City in East Azerbaijan province, Iran

Achachi (آچاچی) (Note: Also romanized as Āchāchī; Azerbaijani Turkish: Açaçı) is a city in the Central District of Mianeh County, East Azerbaijan province, Iran, serving as the administrative center for Qaflankuh-e Gharbi Rural District.

== Etymology ==
According to Vladimir Minorsky, the name "Achachi" is derived from the Mongolian language and means "carriers of loads (achān)".

==Demographics==
===Language and ethnicity===
The Achachi people are Azerbaijani and speak Azerbaijani Turkish.

===Population===
At the time of the 2006 National Census, Achachi's population was 3,777 in 1,020 households, when it was a village in Qaflankuh-e Gharbi Rural District.
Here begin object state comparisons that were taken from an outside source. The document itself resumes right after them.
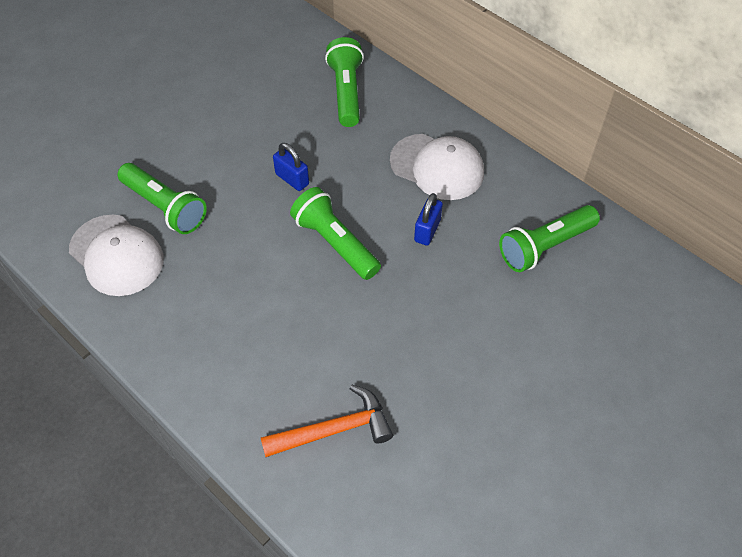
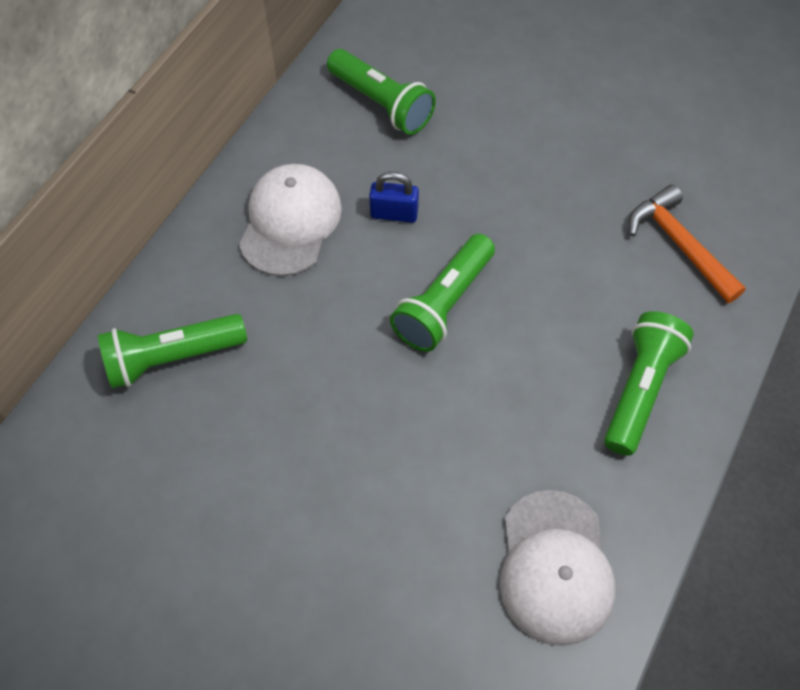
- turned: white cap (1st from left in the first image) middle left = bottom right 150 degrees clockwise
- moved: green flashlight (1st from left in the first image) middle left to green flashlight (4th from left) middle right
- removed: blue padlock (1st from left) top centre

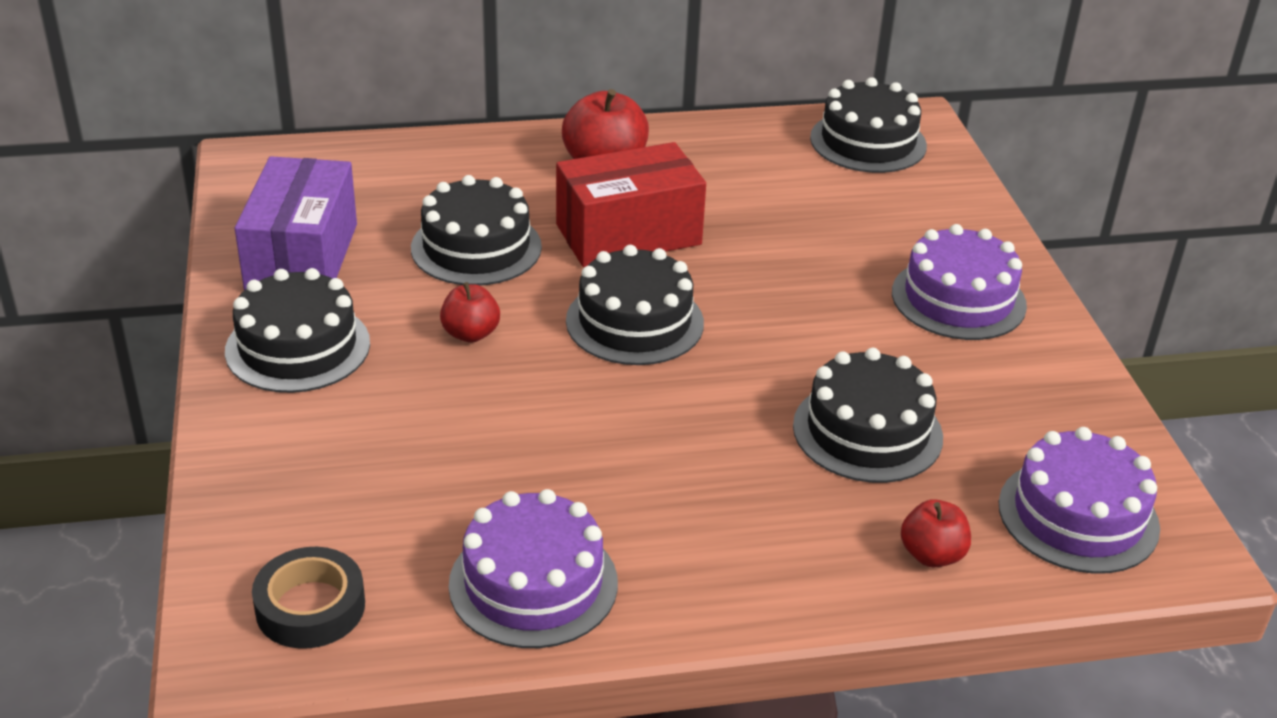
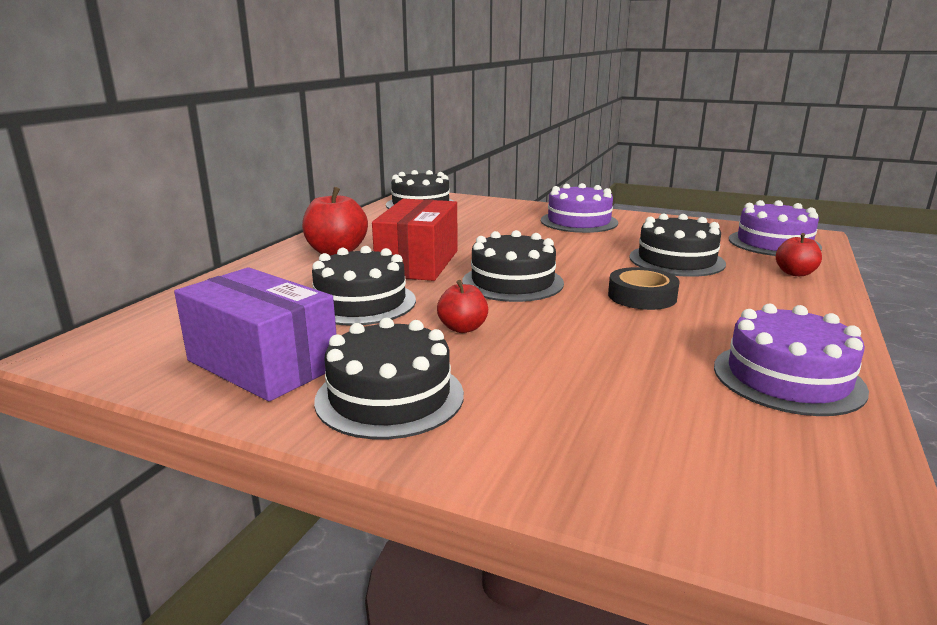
- moved: black tape bottom left to middle right

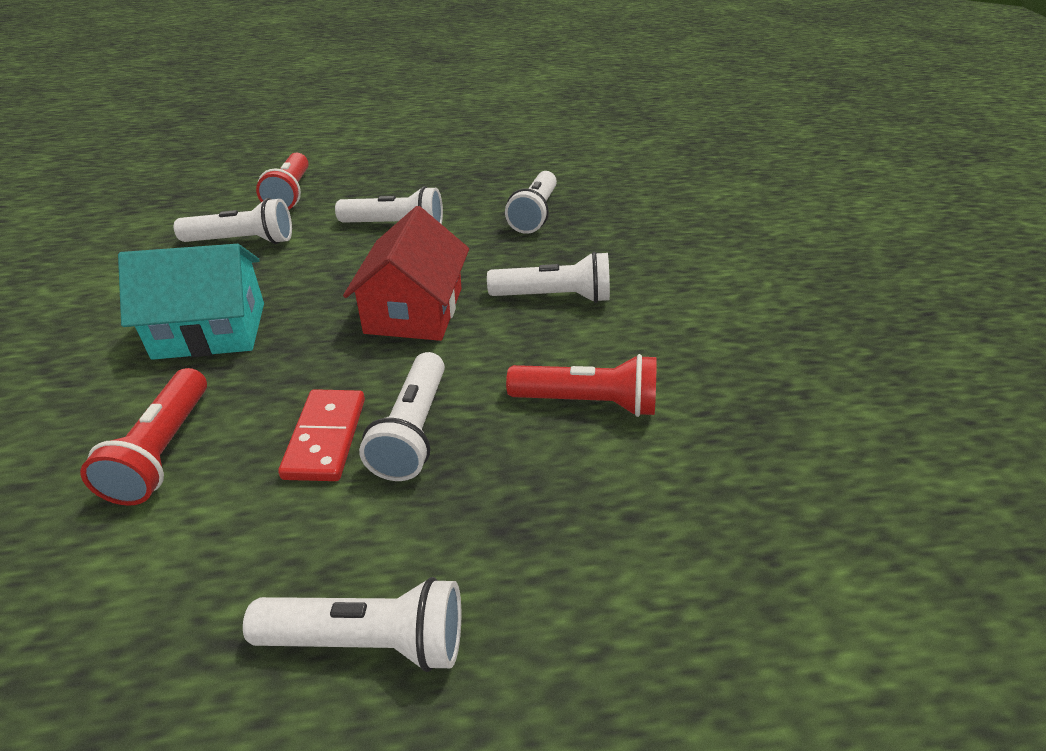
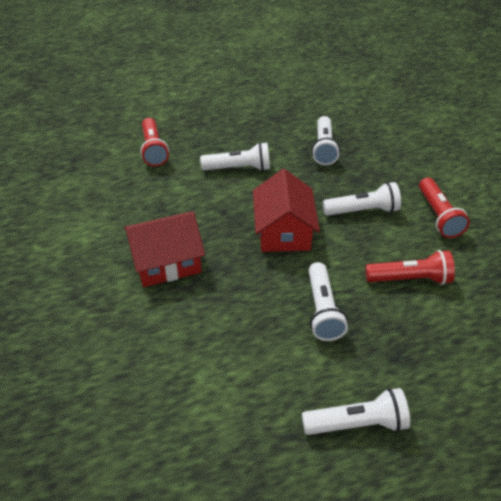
- moved: red flashlight (1st from left in the first image) middle left to red flashlight (3rd from left) middle right
- recoloured: turquoise house middle left to red house (1st from left) middle left
- removed: white flashlight (1st from left) top left
- removed: red domino middle left

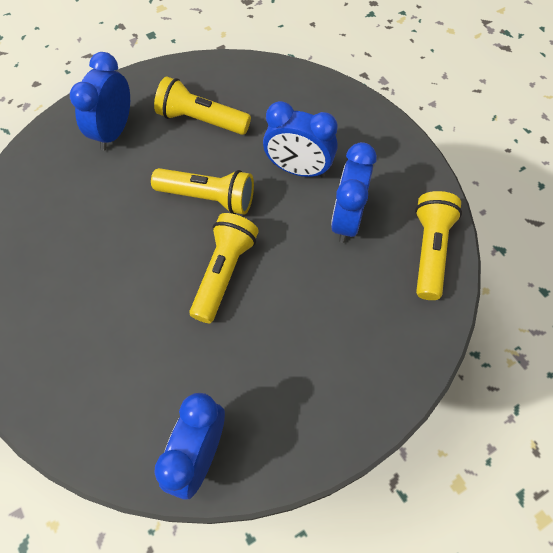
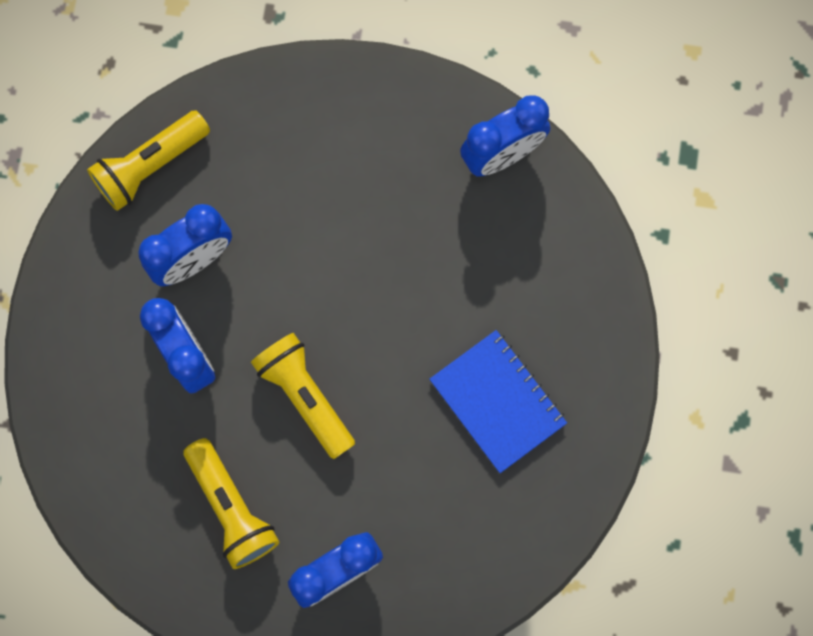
- removed: yellow flashlight (3rd from left) centre
- added: blue notebook centre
The following census in 2011 counted 3,683 people in 1,151 households. The 2016 census measured the population as 3,647 people in 1,190 households, by which time Achachi had been converted to a city.

==Geography==
The Qezel Uzan and Miyanchay Rivers of Azerbaijan meet in Achachi. The Qaflankuh mountain range and its tunnels, as well as the Maiden's Tower and the Maiden's Bridge, are south of th city. The Tehran-Tabriz-Europe transit road passes through the center of the city.

==Economy==
The presence of numerous supermarkets along the way has turned Achachi into a market for dried fruits, dairy products and souvenirs in Azerbaijan.

==Sports==
The city is famous for training highly qualified athletes in weightlifting and cycling.